[OMPI devel] circular library dependence prevents static link on Solaris-10/SPARC

2014-08-07 Thread Paul Hargrove
Testing r32448 on trunk for trac issue #4834, I encounter the following
which appears unrelated to #4834:

  CCLD orte-info
Undefined   first referenced
 symbol in file
ompi_proc_local_proc
 
/sandbox/hargrove/OMPI/openmpi-trunk-solaris10-sparcT2-ss12u3-v9-static/BLD/opal/.libs/libopen-pal.a(libmca_btl_sm_la-btl_sm_component.o)
ld: fatal: Symbol referencing errors. No output written to orte-info

Note that this is *static* linking.

This appears to indicate a call from OPAL to OMPI, and I am guessing this
is a side-effect of the BTL move.

Since OMPI contains (many) calls to OPAL this is a circular library
dependence.
Unfortunately, some linkers process their argument strictly left-to-right.
Thus if this dependence is not eliminated one may need "-lmpi -lopen-pal
-lmpi" (or similar) to resolve it.

-Paul

-- 
Paul H. Hargrove  phhargr...@lbl.gov
Future Technologies Group
Computer and Data Sciences Department Tel: +1-510-495-2352
Lawrence Berkeley National Laboratory Fax: +1-510-486-6900


Re: [OMPI devel] v1.8.2 still held up...

2014-08-07 Thread Paul Hargrove
On Thu, Aug 7, 2014 at 8:03 PM, Gilles Gouaillardet <
gilles.gouaillar...@iferc.org> wrote:

> > * static linking failure - Gilles has posted a proposed fix, but
> somebody needs to approve and CMR it. Please see:
> > https://svn.open-mpi.org/trac/ompi/ticket/4834
>
> Jeff made a better fix (r32447) to which i added a minor correction
> (r32448).
> as far as i am concerned, i am fine with to approve #4841
>
> that being said, per Jeff's commit log :
> "This needs to soak for a day or two on the trunk before moving to the
> v1.8 branch"
>
> so you might want to wait a bit ...
>


I trust Jeff's judgment on the waiting (or not), but can report that except
for an unrelated issue on Solaris-10/SPARC (email coming soon) the changes
in r32447+r32448 resolve the issue on all the OSes I test.

-Paul


-- 
Paul H. Hargrove  phhargr...@lbl.gov
Future Technologies Group
Computer and Data Sciences Department Tel: +1-510-495-2352
Lawrence Berkeley National Laboratory Fax: +1-510-486-6900


Re: [OMPI devel] v1.8.2 still held up...

2014-08-07 Thread Paul Hargrove
On Thu, Aug 7, 2014 at 8:03 PM, Gilles Gouaillardet <
gilles.gouaillar...@iferc.org> wrote:

> > * Siegmar reports another alignment issue on Sparc
> > http://www.open-mpi.org/community/lists/users/2014/07/24869.php
> >
> Is there any chance r32449 fixes the issue ?
>
> i found the problem on Solaris/x86_64 but i have no way to test it on a
> Solaris/sparc box.
>

I have Solaris-10/SPARC, just as Siegmar reports using.
However, I don't have gcc-4.9.0 and doubt I can build it myself.
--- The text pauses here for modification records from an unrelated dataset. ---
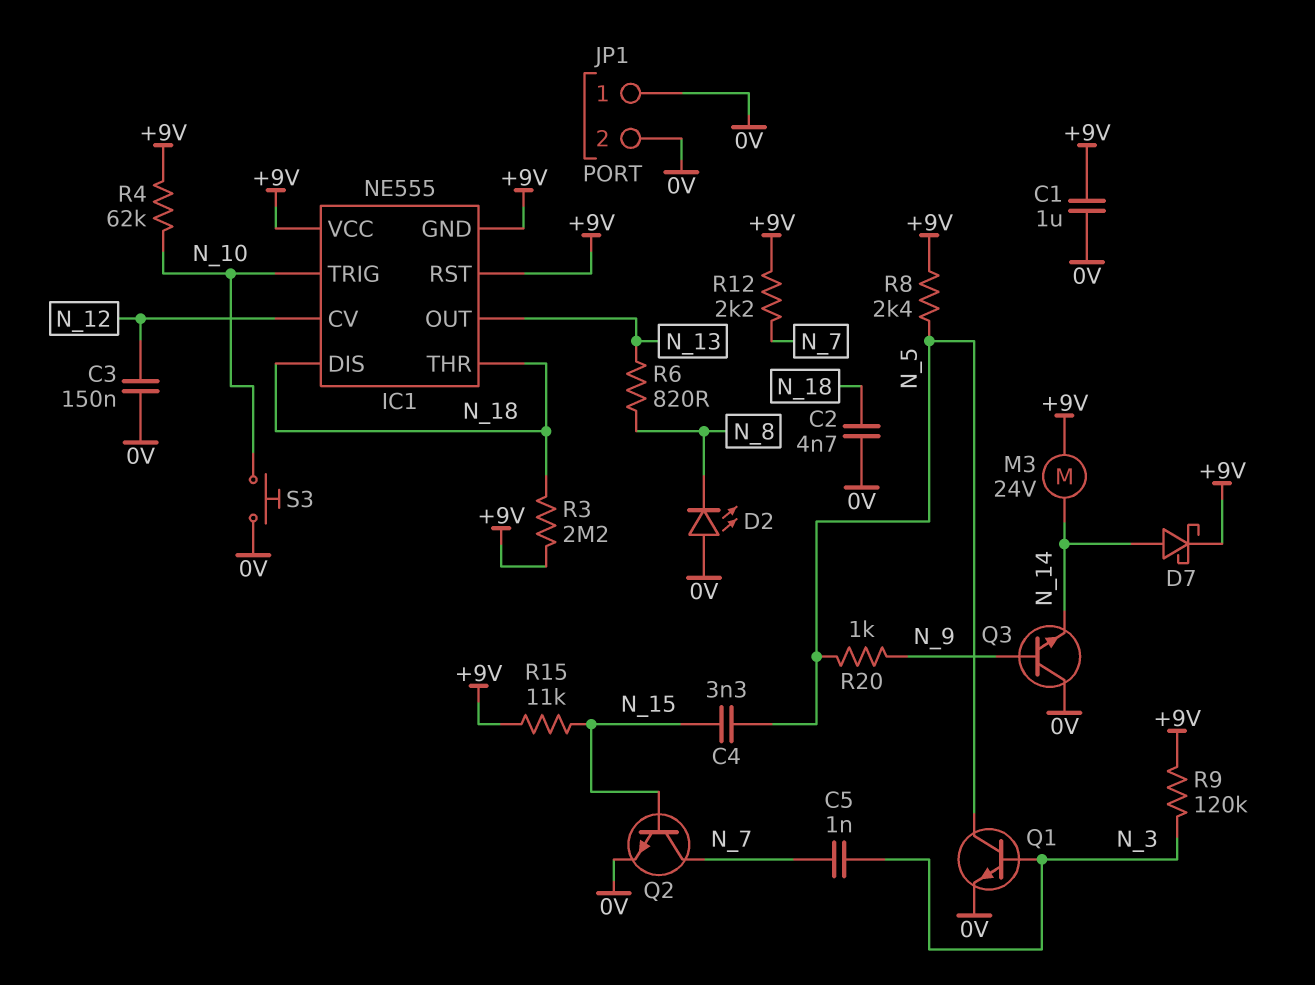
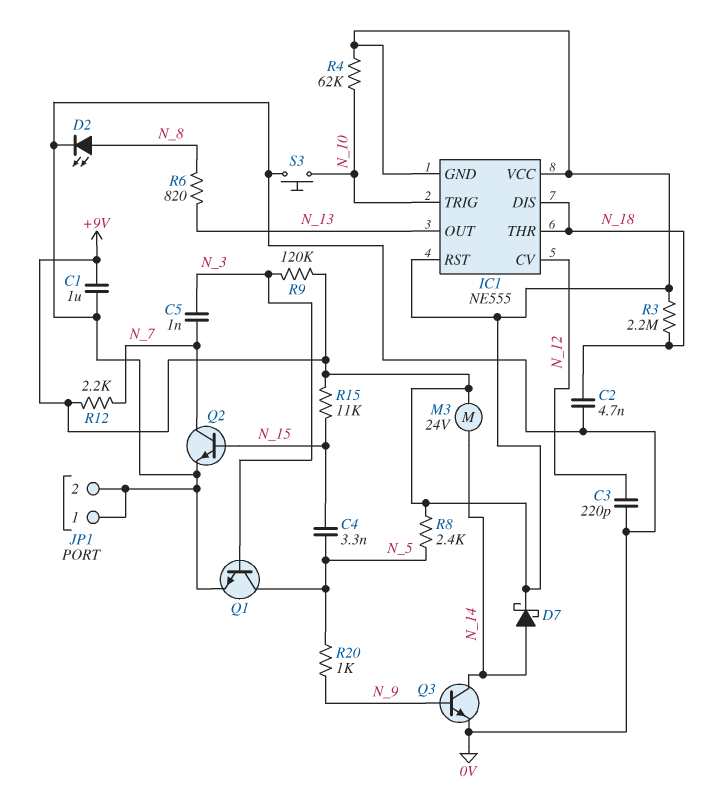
C3: 150nF (0V, N_12) -> 220pF (0V, N_12)
D2: LED (A 0V, K N_8) -> LED (A N_8, K 0V)
Q3: NPN (B N_9, C 0V, E N_14) -> NPN (B N_9, C N_14, E 0V)

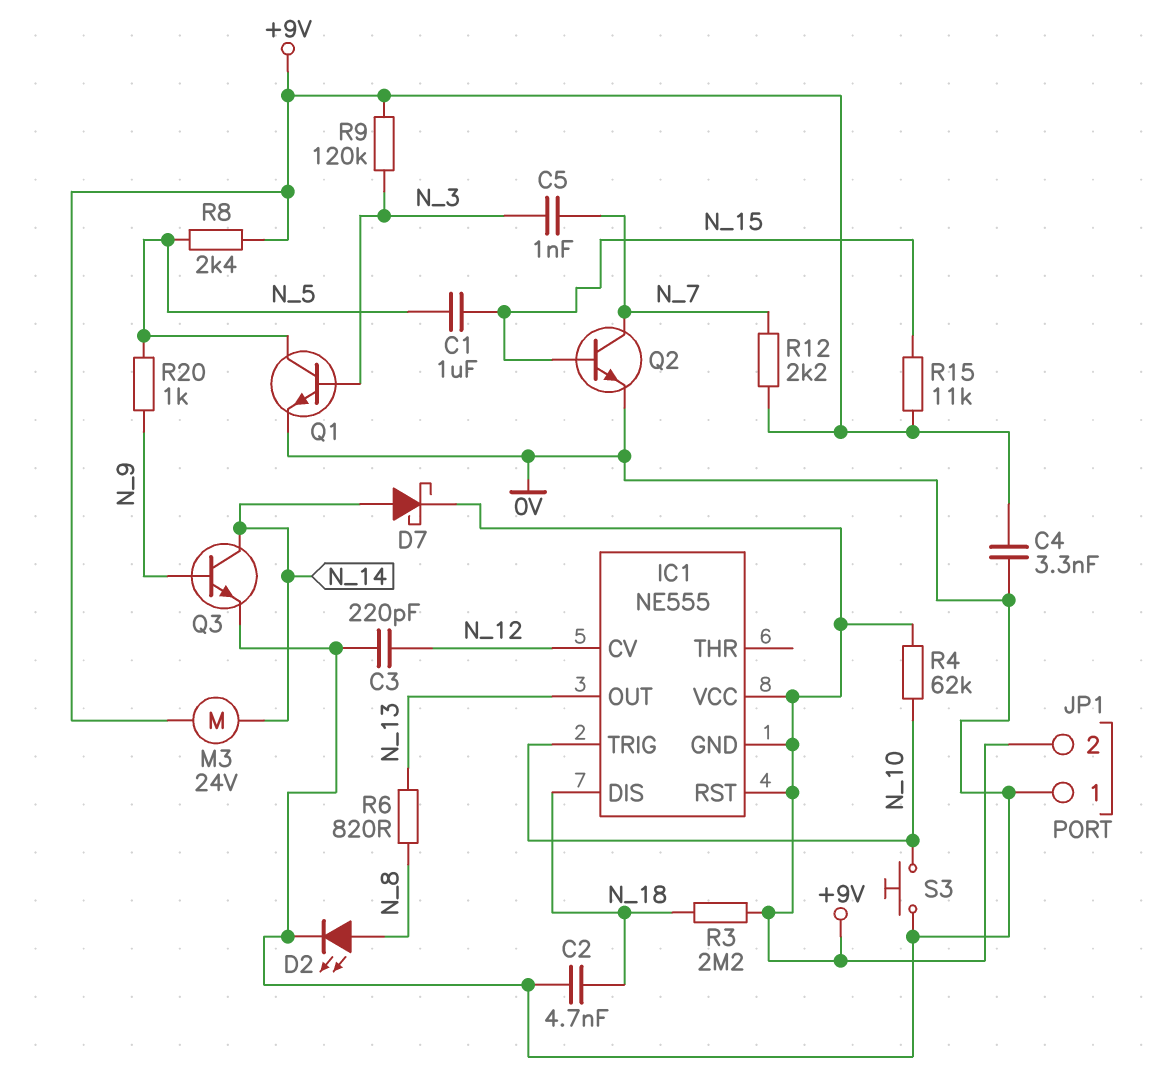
C1: 1uF (+9V, 0V) -> 1uF (N_5, N_15)
C4: 3.3nF (N_5, N_15) -> 3.3nF (+9V, 0V)
IC1 pin THR: N_18 -> none
JP1 pin 2: 0V -> +9V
I will see if I can reproduce the problem with 1.8.2rc2 or rc3.
If so, then I'll give r32449 a try.

-Paul


-- 
Paul H. Hargrove  phhargr...@lbl.gov
Future Technologies Group
Computer and Data Sciences Department Tel: +1-510-495-2352
Lawrence Berkeley National Laboratory Fax: +1-510-486-6900


Re: [OMPI devel] v1.8.2 still held up...

2014-08-07 Thread Gilles Gouaillardet
Ralph and all,


> * static linking failure - Gilles has posted a proposed fix, but somebody 
> needs to approve and CMR it. Please see:
> https://svn.open-mpi.org/trac/ompi/ticket/4834

Jeff made a better fix (r32447) to which i added a minor correction
(r32448).
as far as i am concerned, i am fine with to approve #4841

that being said, per Jeff's commit log :
"This needs to soak for a day or two on the trunk before moving to the
v1.8 branch"

so you might want to wait a bit ...

> * Siegmar reports another alignment issue on Sparc
> http://www.open-mpi.org/community/lists/users/2014/07/24869.php
>
Is there any chance r32449 fixes the issue ?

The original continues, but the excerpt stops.